Kubrat está pintando. Le miro y veo cómo se lleva una mano a los lagrimales y aprieta. Le pregunto qué le pasa y me cuenta que su padre acaba de fallecer. Era marinero. Toda la vida en el barco, se jubila y tarda dos meses en morir. No es justo, y mira hacia arriba. No es justo, le digo. Llevaban diez años sin verse. Su hermano está en Italia y su madre en Rumanía. Trabajando. Kubrat no ha ido al funeral en Bulgaria. Nadie más ha podido ir. Pero en seguida se recompone y sigue con la brocha. Es ley de vida, me dice. Se ha ido con él una parte de mí. Aunque hiciera muchos años que no somos una familia. Disfruta de tus padres, concluye.

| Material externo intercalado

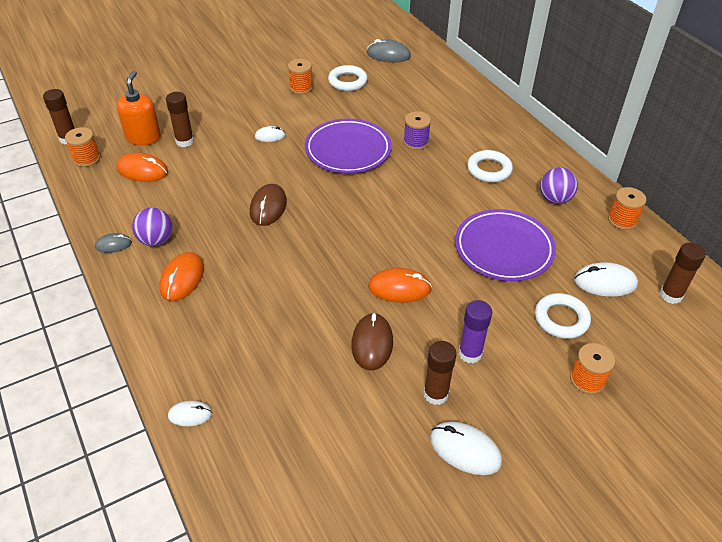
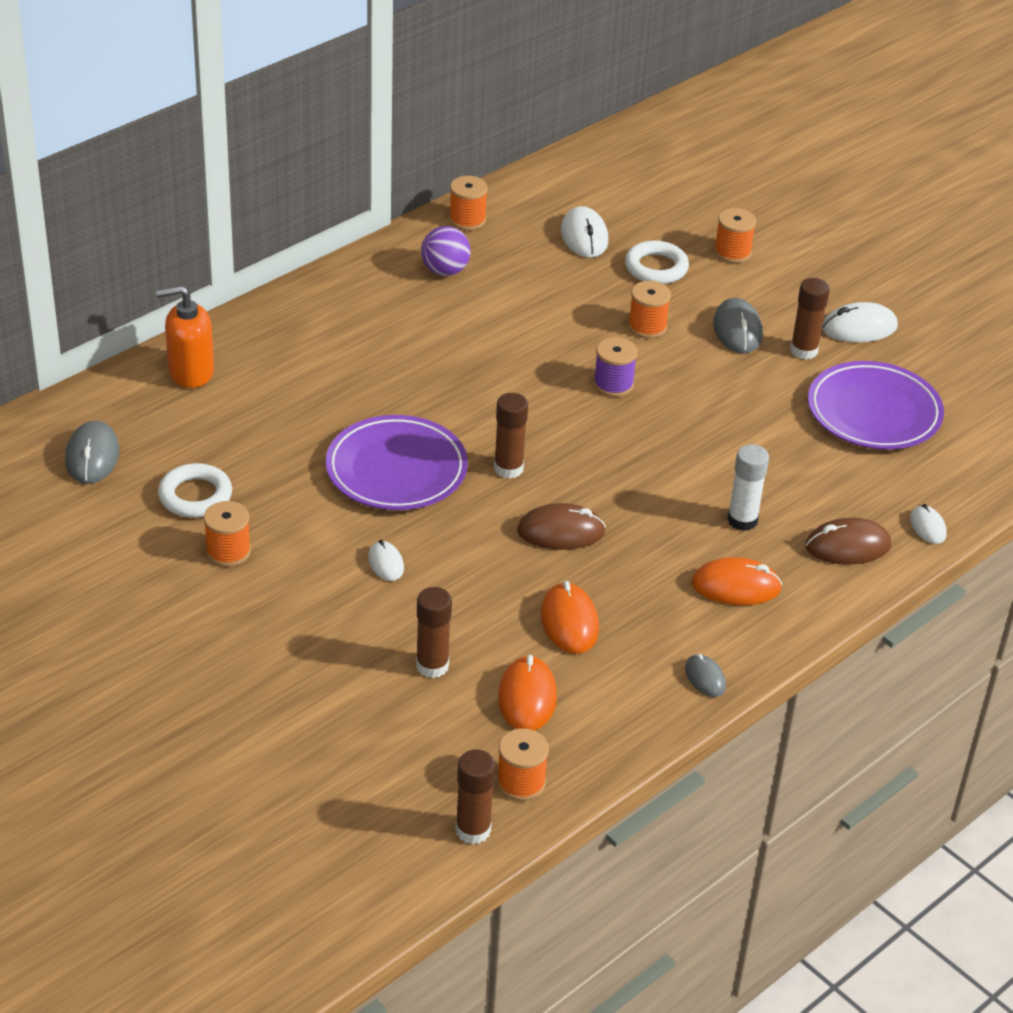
camera: 105 degrees left, 5 degrees down
(143, 137) = (437, 724): orange soap dispenser -> orange soap dispenser (190, 372)
(156, 240) = (677, 633): purple ball -> none
(243, 298) = (742, 520): none -> white glue stick
(372, 343) = (759, 402): brown mouse -> brown mouse (848, 546)
(399, 288) = (664, 390): orange mouse -> orange mouse (569, 622)
(416, 142) = (354, 401): purple spool -> purple spool (613, 384)
(465, 450) = (859, 328): white mouse -> white mouse turned 60 degrees clockwise
(470, 353) = (737, 330): purple glue stick -> grey mouse
(479, 295) = (647, 326): none -> orange spool
(489, 169) = (400, 327): white ring -> none
(503, 249) = (558, 311): purple plate -> purple plate (874, 412)
(671, 295) = (584, 193): brown glue stick -> brown glue stick (508, 468)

Betty pasa los domingos metida en la cama. Come y ve la televisión. No sale. No tiene con quién. Vive en una habitación alquilada en casa de otra familia ecuatoriana en Villaverde. Puede usar la cocina y el baño. Prefiere no estar en el salón, necesitan intimidad, me dice, tienen un bebé. El resto de la semana trabaja en seis casas. Solo en una está dada de alta. Sale a las seis y vuelve a las nueve de la noche. Sus tres hijos están en Guayaquil. Les manda lo que le queda. Y cinco nietos a los que no ha visto nacer. Está preocupada porque ha adelgazado diez kilos en el último año. Su hermano murió tiroteado en una calle de Los Ángeles hace unos meses y no se han esclarecido los motivos.

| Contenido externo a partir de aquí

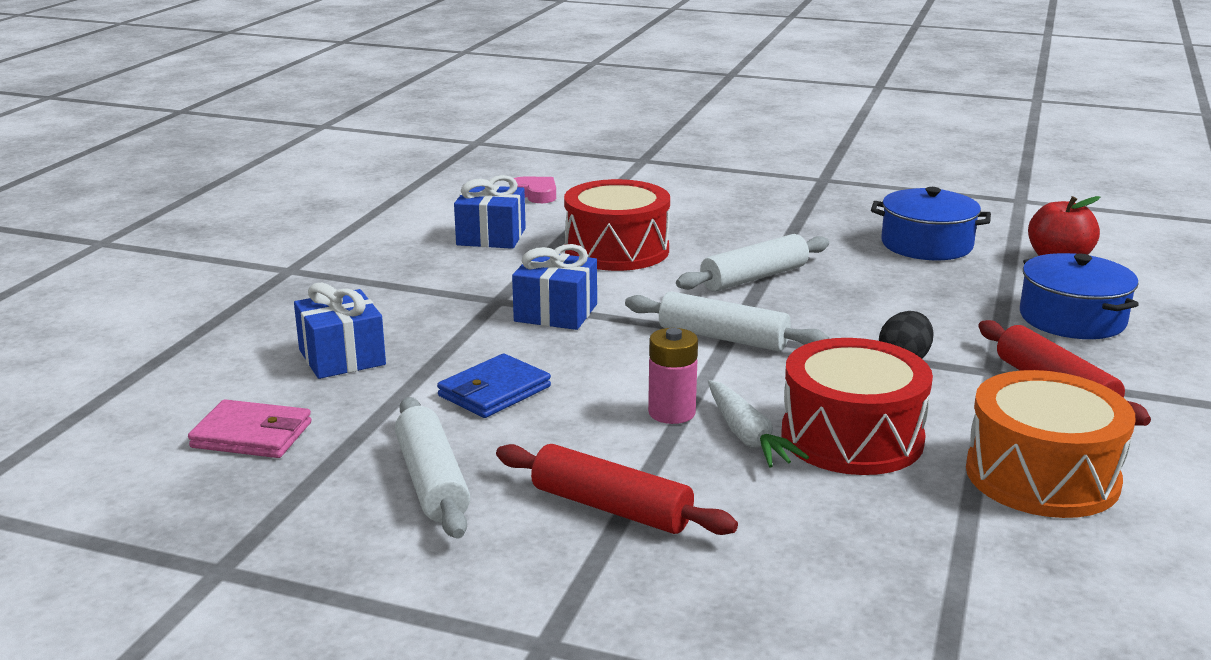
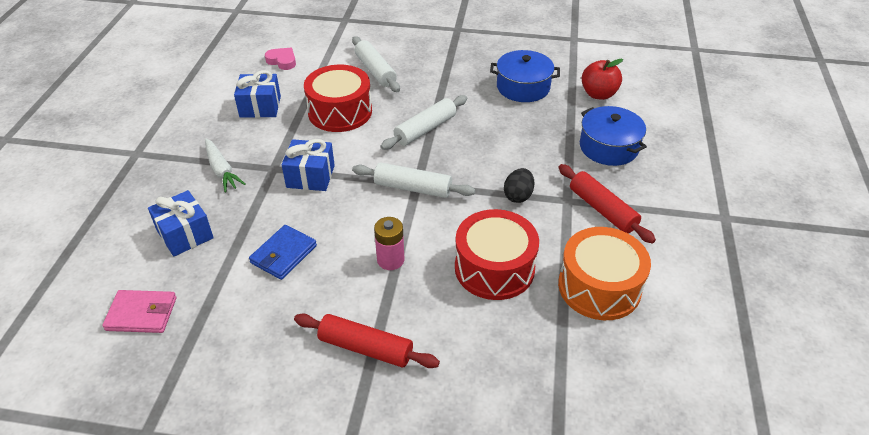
camera: 10 degrees left, 20 degrees up
(432, 481) = (258, 340): white rolling pin -> white rolling pin (375, 71)
(747, 436) = (436, 275): white carrot -> white carrot (222, 170)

Cuando dijo que se iba a casar y que no podía seguir de interna, Majida se quedó sin trabajo. Pasó el último verano a los pies de la piscina, bajo el castaño de indias, vigilando a los chicos. No es que los haya visto hacerse adolescentes, es que los ha criado ella. El año pasado el ramadán cayó en junio. Y allí estaba a 40 grados, en los días más largos del año, sin beber y con su uniforme de pantalón y manga larga al borde del agua. Antes de que saliera el sol, se levantaba y se preparaba platos fríos. No debía hacer ruido. No puedo estar casada y ser interna, me cuenta. Propuse venir durante el día, los chicos son mayores y ya no me necesitan por las noches. A su lugar llegó Adela, de República Dominicana. Más joven.

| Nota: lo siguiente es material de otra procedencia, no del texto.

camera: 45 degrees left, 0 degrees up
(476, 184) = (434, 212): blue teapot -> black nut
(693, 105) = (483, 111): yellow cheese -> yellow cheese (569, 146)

Mónica vive de día en el pequeño comercio que tienen sus padres en una calle del centro de Madrid. Recorre sentada en una pequeña moto de plástico los pasillos abarrotados de todo tipo de alimentos. Va a la escuela del barrio. La tienda abre de lunes a domingo. Allí siempre hay algo cocinándose y una pequeña televisión encendida con películas chinas. Las luces se apagan llegando las doce de la noche. Mónica ya sale dormida. Su padre dice que están de paso. Trabajar, nada más. Y eso hacen, trabajar. Pero la niña tendrá estudios. Nosotros no. Nosotros queremos volver a China. Morir en China.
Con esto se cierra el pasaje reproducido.